You’d think that Jesus’ opponents would’ve realized by now that he just won’t step into their traps. After all, they’ve been trying to derail him for over three years. Apparently a few of them were slow learners.

Maybe it’s a last-ditch effort by a few arrogant priests who actually thought they could beat God in a debate. Whatever their motivation, they stepped into an argument that ended, predictably, with their slinking away with defeat in their eyes. It’s interesting, though—they actually asked an excellent question. Here’s the story:

And they came again to Jerusalem. And as he was walking in the temple, the chief priests and the scribes and the elders came to him, and they said to him, “By what authority are you doing these things, or who gave you this authority to do them?” Jesus said to them, “I will ask you one question; answer me, and I will tell you by what authority I do these things. Was the baptism of John from heaven or from man? Answer me.” And they discussed it with one another, saying, “If we say, ‘From heaven,’ he will say, ‘Why then did you not believe him?’ But shall we say, ‘From man’?”—they were afraid of the people, for they all held that John really was a prophet. So they answered Jesus, “We do not know.” And Jesus said to them, “Neither will I tell you by what authority I do these things” (Mark 11:27-33).

These men represented the leading religious executive, legislative, and judicial council. They were the ruling elite, and they weren’t keen on up-and-comers stealing their influence. Notice that Jesus didn’t question the legitimacy of what they asked. By backing them into a corner they couldn’t escape, his point was clear: His authority came from God, and it superseded whatever power these men had usurped over the years.
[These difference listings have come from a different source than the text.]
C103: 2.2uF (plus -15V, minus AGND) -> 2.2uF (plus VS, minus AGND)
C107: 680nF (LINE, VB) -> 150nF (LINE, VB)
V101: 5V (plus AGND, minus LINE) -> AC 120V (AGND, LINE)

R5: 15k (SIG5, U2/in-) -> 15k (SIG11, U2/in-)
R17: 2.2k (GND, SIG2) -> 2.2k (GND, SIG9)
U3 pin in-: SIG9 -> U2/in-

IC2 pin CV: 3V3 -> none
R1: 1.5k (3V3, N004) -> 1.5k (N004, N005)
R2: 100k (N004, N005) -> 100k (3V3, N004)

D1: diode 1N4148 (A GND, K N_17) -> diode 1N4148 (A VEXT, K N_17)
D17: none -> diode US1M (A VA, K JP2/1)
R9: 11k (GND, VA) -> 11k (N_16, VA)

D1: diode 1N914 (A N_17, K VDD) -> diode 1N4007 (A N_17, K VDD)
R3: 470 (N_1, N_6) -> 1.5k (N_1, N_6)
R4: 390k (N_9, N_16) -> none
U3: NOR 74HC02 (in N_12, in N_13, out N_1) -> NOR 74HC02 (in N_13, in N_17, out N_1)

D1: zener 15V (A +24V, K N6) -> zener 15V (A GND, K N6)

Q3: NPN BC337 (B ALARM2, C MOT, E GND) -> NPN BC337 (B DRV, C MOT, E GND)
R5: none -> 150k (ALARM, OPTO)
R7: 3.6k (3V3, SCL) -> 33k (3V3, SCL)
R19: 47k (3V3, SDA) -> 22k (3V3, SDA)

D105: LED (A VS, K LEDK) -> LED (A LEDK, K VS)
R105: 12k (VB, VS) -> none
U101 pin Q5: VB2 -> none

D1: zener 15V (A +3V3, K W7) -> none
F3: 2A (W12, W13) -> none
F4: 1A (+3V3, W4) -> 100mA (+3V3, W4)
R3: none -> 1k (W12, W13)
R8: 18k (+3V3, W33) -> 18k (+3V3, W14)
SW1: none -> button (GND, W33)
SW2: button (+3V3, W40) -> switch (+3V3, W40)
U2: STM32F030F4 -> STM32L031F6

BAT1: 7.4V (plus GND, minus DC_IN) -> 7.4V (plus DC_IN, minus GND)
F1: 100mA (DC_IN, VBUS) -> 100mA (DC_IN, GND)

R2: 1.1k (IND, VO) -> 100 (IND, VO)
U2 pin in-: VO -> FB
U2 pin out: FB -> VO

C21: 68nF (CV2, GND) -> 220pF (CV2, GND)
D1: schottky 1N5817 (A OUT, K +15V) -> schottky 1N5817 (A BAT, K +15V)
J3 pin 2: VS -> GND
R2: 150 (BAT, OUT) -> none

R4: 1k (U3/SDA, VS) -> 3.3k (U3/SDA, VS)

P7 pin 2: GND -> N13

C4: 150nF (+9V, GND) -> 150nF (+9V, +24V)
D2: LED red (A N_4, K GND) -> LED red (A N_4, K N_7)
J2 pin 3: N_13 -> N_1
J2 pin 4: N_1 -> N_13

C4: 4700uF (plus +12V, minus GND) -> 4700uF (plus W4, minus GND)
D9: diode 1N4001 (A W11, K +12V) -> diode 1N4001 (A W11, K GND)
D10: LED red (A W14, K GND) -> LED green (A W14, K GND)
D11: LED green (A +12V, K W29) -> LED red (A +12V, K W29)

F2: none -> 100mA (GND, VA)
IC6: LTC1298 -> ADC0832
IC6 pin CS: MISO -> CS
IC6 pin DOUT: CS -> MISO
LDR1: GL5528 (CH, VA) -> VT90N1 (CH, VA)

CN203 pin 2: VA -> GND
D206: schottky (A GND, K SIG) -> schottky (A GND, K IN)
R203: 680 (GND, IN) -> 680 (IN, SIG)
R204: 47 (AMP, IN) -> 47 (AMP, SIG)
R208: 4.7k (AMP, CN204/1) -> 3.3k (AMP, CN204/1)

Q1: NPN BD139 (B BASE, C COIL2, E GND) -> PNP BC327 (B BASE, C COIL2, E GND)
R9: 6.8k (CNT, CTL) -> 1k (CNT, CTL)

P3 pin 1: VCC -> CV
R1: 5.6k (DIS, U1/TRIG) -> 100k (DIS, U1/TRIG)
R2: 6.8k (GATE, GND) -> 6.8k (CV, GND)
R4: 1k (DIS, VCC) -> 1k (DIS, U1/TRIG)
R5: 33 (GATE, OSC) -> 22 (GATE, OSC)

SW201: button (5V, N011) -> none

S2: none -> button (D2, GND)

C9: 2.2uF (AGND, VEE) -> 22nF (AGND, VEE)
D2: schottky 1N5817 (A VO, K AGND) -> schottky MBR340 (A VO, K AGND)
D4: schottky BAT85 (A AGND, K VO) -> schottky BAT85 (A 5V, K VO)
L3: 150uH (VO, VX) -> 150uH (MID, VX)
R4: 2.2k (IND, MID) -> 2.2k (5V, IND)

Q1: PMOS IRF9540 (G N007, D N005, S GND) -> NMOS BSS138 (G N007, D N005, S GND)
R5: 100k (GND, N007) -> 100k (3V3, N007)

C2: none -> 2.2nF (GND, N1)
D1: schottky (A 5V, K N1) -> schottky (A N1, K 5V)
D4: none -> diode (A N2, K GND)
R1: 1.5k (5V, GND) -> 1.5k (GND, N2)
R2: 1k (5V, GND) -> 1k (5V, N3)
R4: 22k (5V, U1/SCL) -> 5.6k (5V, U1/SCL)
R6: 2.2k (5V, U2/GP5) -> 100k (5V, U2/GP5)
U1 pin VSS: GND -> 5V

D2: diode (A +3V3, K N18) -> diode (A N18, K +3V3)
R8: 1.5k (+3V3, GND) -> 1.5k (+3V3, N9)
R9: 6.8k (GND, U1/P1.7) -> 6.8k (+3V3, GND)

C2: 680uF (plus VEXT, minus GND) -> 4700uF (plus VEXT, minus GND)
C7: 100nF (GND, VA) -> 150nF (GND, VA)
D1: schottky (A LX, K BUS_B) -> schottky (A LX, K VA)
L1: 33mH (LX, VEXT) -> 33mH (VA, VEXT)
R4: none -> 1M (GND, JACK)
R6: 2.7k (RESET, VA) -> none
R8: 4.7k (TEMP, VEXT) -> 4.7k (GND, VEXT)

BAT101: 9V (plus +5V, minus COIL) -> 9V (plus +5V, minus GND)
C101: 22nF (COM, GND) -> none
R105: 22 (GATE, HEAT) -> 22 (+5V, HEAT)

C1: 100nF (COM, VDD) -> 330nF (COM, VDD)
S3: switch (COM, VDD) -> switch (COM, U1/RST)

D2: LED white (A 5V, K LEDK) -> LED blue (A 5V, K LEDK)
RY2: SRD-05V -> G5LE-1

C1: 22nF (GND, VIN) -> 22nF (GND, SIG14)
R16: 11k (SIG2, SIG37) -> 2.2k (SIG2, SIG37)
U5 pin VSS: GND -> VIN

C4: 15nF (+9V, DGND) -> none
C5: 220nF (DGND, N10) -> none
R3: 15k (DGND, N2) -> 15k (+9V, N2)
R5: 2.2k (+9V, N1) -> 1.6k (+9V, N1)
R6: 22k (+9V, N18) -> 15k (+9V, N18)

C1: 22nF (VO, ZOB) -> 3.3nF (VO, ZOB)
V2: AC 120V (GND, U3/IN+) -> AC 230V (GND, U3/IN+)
By what authority are you doing these things? they asked. That’s actually a question everyone ought to consider. Most people like doing their own thing. It starts in childhood with the Don’t-Tell-Me-What-To-Do attitude. It continues in adulthood with only slight modifications. I’m my own boss. Who are you to think you can tell me what to do?

This entrepreneurial spirit sometimes works well in the marketplace, but it’s a disaster spiritually. When we look at our world’s religious landscape, we see confusion . . . so many ideas that seem to flow from people who want to do it their way. But following Jesus isn’t doing it our way. It’s not organizing our churches according to the latest market survey, or devising worship to be like the booming megachurch across town.

Can it be fixed? The answer may sound like a gross oversimplification, but it’s true nonetheless. What we must do is go back to Jesus as our model, our authority. It’s not about you or me or this church or that church. It’s not about what draws the biggest crowds or baptizes the most folks. It’s about remembering that Jesus is God, and we do it his way.

When he ascended back to heaven, he gave authority to his apostles, who were inspired by God to give us the will of God in Scripture. Maybe it sounds too simple, but it seems like sometimes we forget the basics. Our answer to the authority question ought to be, We do this in the authority of Jesus Christ as revealed in his word, the Bible.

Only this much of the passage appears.